Optimization of low-temperature multi-stage submersible pump based on blade load

Abstract

The multi-stage submersible pump is a power conveyor for low-temperature media, which is conveyed by the rotating of centrifugal impellers. In this study, the impellers of a multi-stage submersible pump were optimized to improve the efficiency under the premise of the constant total blade load and head. Based on the analysis of performance and flow for each stage of the 18-stage submersible pump, the optimization scheme composed of the first stage, the middle stage, and the last stage was determined. The blade outlet angle, average blade wrapping angle, and blade wrapping angle difference were selected as optimization parameters through Plackett–Burman experimental design and significance analysis, and the blade profile was redrawn by changing the blade load distribution.
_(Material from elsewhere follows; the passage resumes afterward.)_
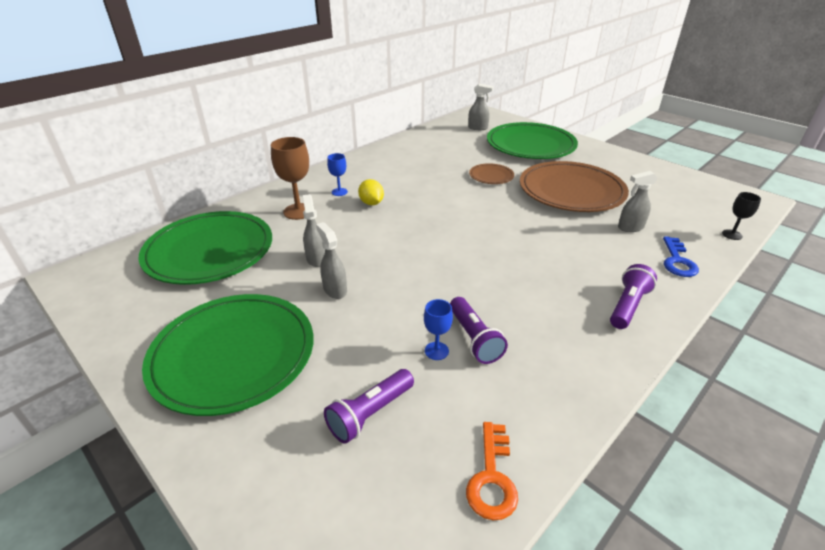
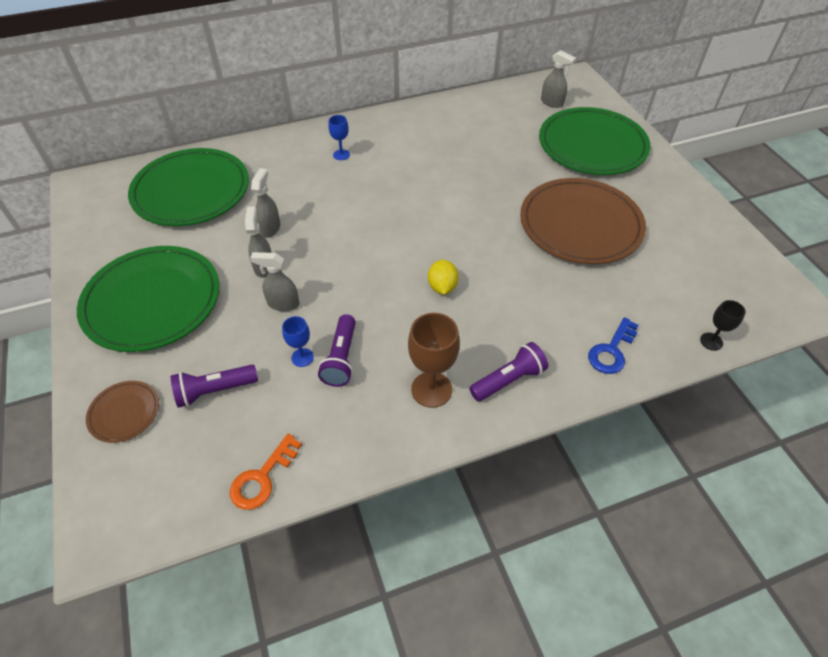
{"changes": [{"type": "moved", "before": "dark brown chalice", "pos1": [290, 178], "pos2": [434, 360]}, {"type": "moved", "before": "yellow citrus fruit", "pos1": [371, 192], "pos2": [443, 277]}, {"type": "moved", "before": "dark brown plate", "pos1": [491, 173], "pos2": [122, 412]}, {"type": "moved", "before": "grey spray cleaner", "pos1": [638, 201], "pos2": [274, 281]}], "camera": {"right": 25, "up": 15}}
The performance prediction model was built based on the Kriging response surface model, and then, the global optimal blade profile was found by non-dominated Sorting Genetic Algorithm II. The efficiencies of the 3-stage submersible pump and 18-stage submersible pump with optimized impeller increased by 2.35% and 2.01%, respectively. Under the design condition, the flow rate loss and pressure pulsation at the impeller outlet decreased and the stator–rotor interaction between the impeller and guide vane was weakened. This will lead to a reduction in unstable flow such as secondary flow and vortices, and an improvement of flow stability at the impeller outlet.